Siendo de antigua costumbre la
diversión de máscaras con que se celebra la fiesta
de los Santos Ygnocentes el dia de
mañana, y debiendo este jusgado precaber todo desorden contrario a la buena
moral, he venido en decretar y decreto.
1º.- Se permite la diversión de
mascaras el dia de mañana, procurando todos los vecinos evitar cada uno por su
parte el que hayga desordenes.
2º.- Según el buen manejo que se
observe el primer dia, se permitira que continue la diversión el segundo.

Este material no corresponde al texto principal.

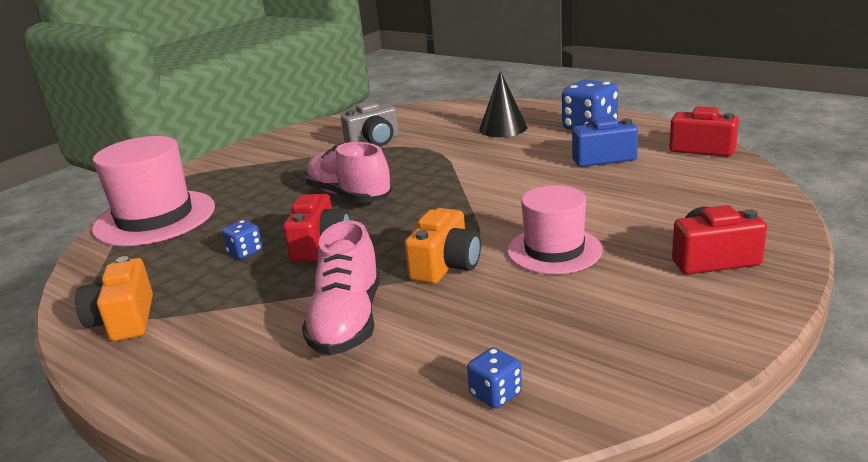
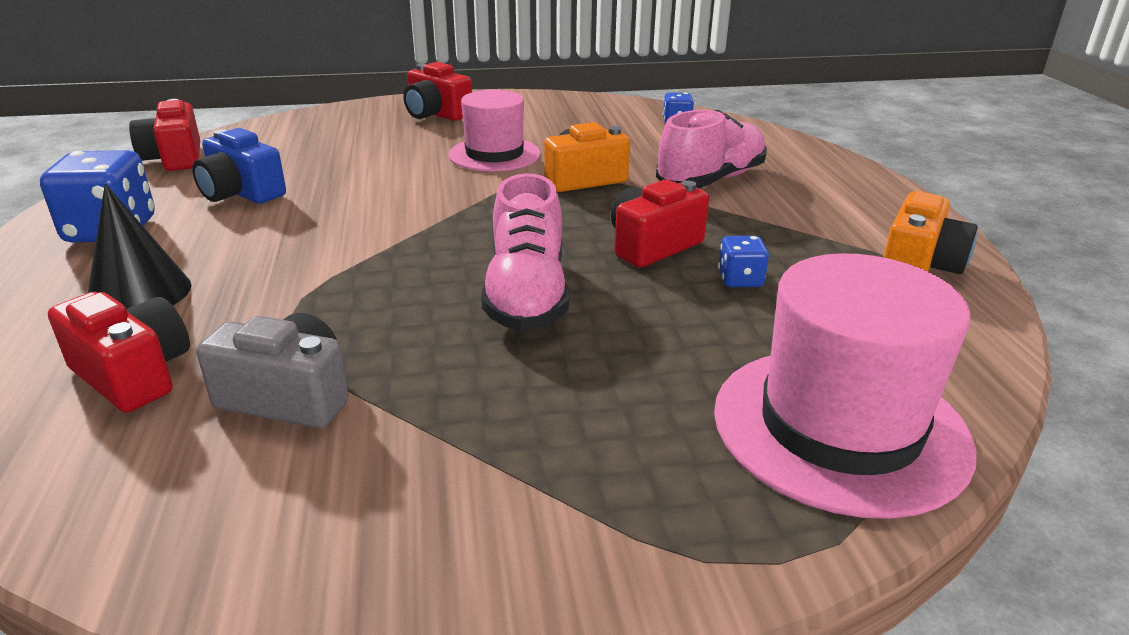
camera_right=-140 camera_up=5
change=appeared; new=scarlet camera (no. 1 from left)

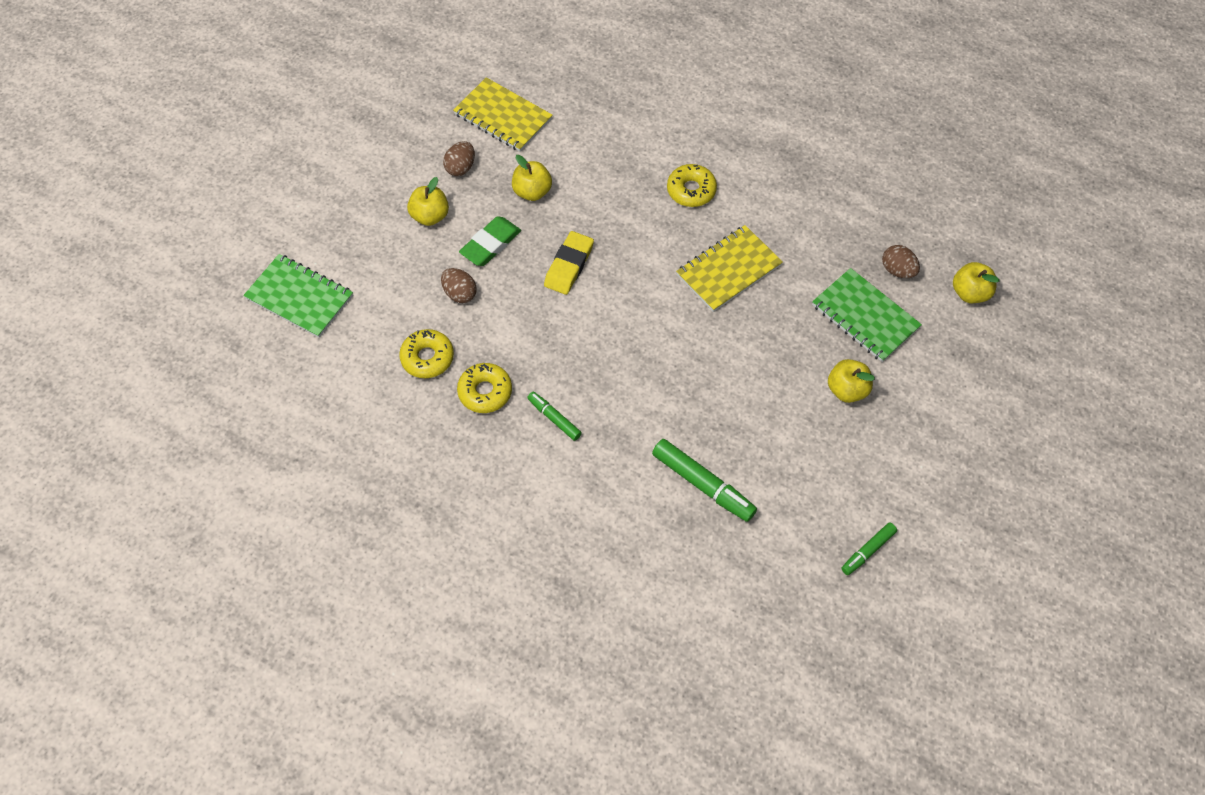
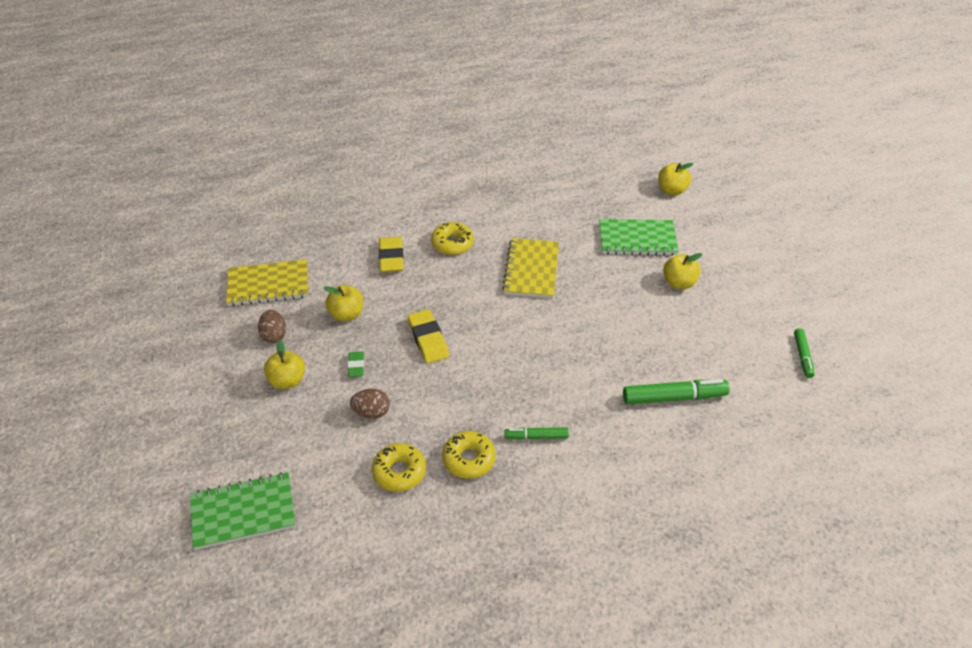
camera_right=-45 camera_up=-15
change=missing; old=russet egg shape (no. 3 from left)
change=appeared; new=golden gum eraser (no. 1 from left)
change=size; old=leaf-green gum eraser; factor=0.58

3º.- para evitar las peleas y
cualquiera otro exceso contrario al buen orden, habra
patrullas por las calles al mando de
los Alcaldes parroquiales y comisarios de policia, sin perjuicio del celo y
cuidado en que deben de estar los jusgados, M.M. y el Gefe
politico.
4º.- No se permitirá de ningun modo
que ningún individuo ande armado con ninguna
clase de arma, ni con garrote, y al
que se le encuentre se le quitará y se pondrá en la carcel donde sufrirá un
arresto de tres dias.
Dado en la ciudad de Antioquia a 27
de diciembre de 1830
Manuel Corral
Evaristo Toro
Srio
Ese conjunto de arquitectura
colonial, así como las tradiciones y costumbres puede aprovecharse para bien de
toda la comunidad, ciudades reconocidas como Patrimonios de la Humanidad, se
benefician al obtener la protección de
su patrimonio, es un seguro de vida. Los
beneficios de incluirse dentro del listado de Patrimonio de la Humanidad son
altos, y ninguna ciudad está dispuesta a perderlos. La UNESCO, consciente de
ello, obliga a legislar específicamente para proteger y conservar el patrimonio
seleccionado, de modo que se mantengan criterios estables de vigilancia y
restauración, sin que ello dependa del color del gobierno de turno.

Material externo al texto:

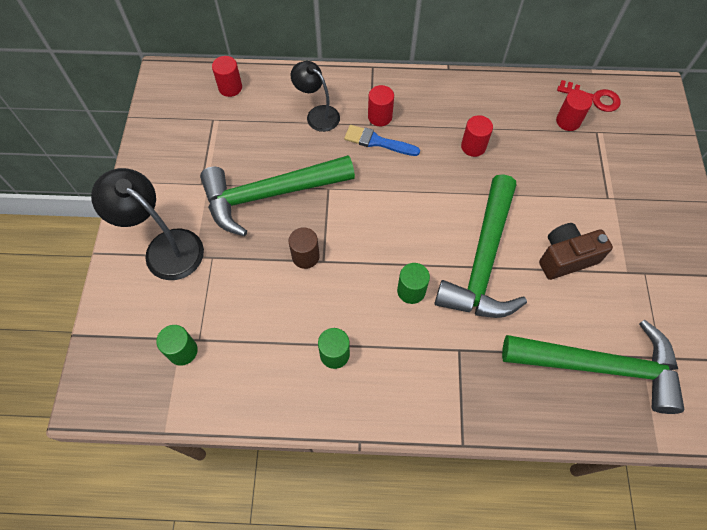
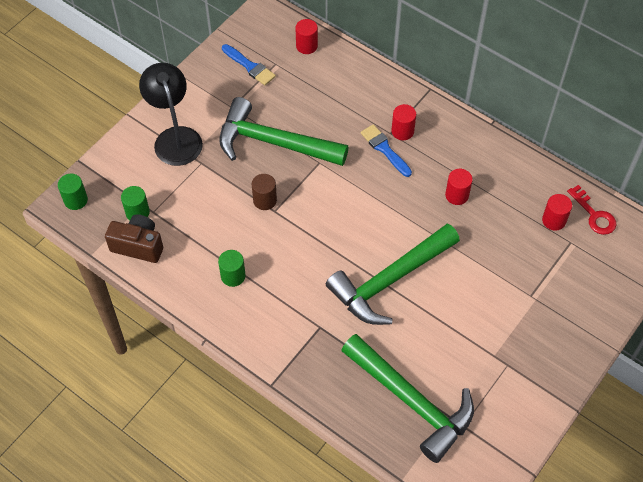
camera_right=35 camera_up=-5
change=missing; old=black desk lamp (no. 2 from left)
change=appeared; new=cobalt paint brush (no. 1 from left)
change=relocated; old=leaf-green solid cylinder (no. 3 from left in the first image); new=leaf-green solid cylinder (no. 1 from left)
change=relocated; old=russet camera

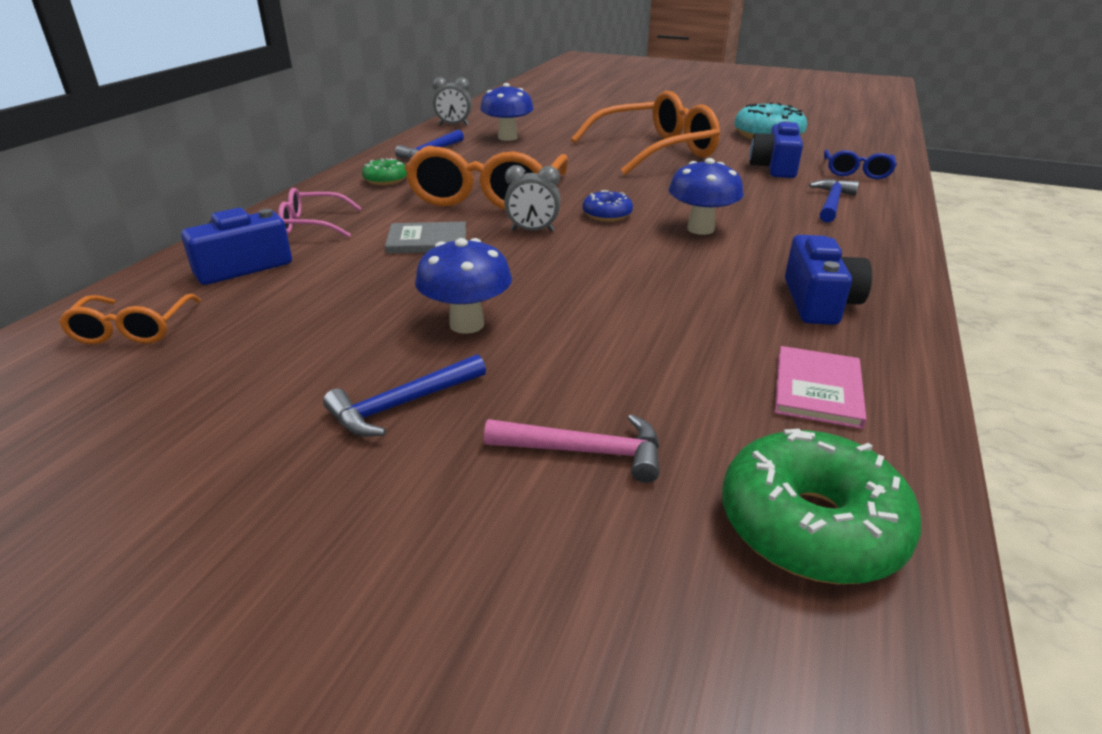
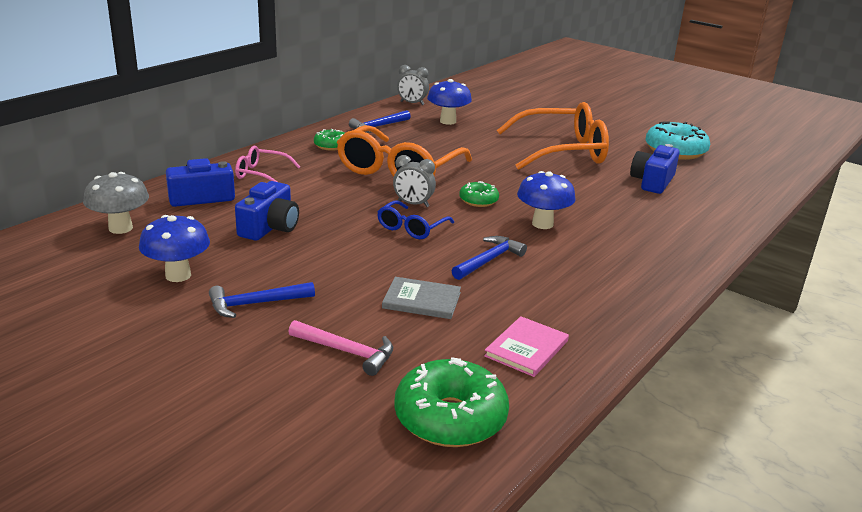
camera_right=15 camera_up=-5
change=relocated; old=ash-grey hardcover
change=relocated; old=cobalt toadstool (no. 1 from left)
change=relocated; old=cobalt camera (no. 3 from left in the first image); new=cobalt camera (no. 2 from left)
change=relocated; old=cobalt carpenter's hammer (no. 3 from left)
change=relocated; old=cobalt glasses
change=exchanged; old=orange glasses (no. 1 from left); new=ash-grey toadstool
change=colour; old=cobalt doughnut; new=leaf-green doughnut (no. 3 from left)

Para realizar las tareas de
protección y restauración, la UNESCO destina partidas específicas a las
ciudades designadas o a los monumentos incluidos dentro de ciudades que no son
en sí mismas Patrimonio de la Humanidad. Se vale del Fondo del Patrimonio
Mundial, una reserva financiera compuesta por aportaciones obligatorias de
todos los Estados Partes de la Convención de Patrimonio Mundial y por otras
aportaciones voluntarias. Las ciudades tienen la oportunidad de acudir a él.
Lo anterior tiene una repercusión
internacional y de imagen que beneficia a la ciudad en forma de mayor
prestigio, posicionamiento turístico y dinero para las poblaciones.
Vale la pena apostarle a este sueño.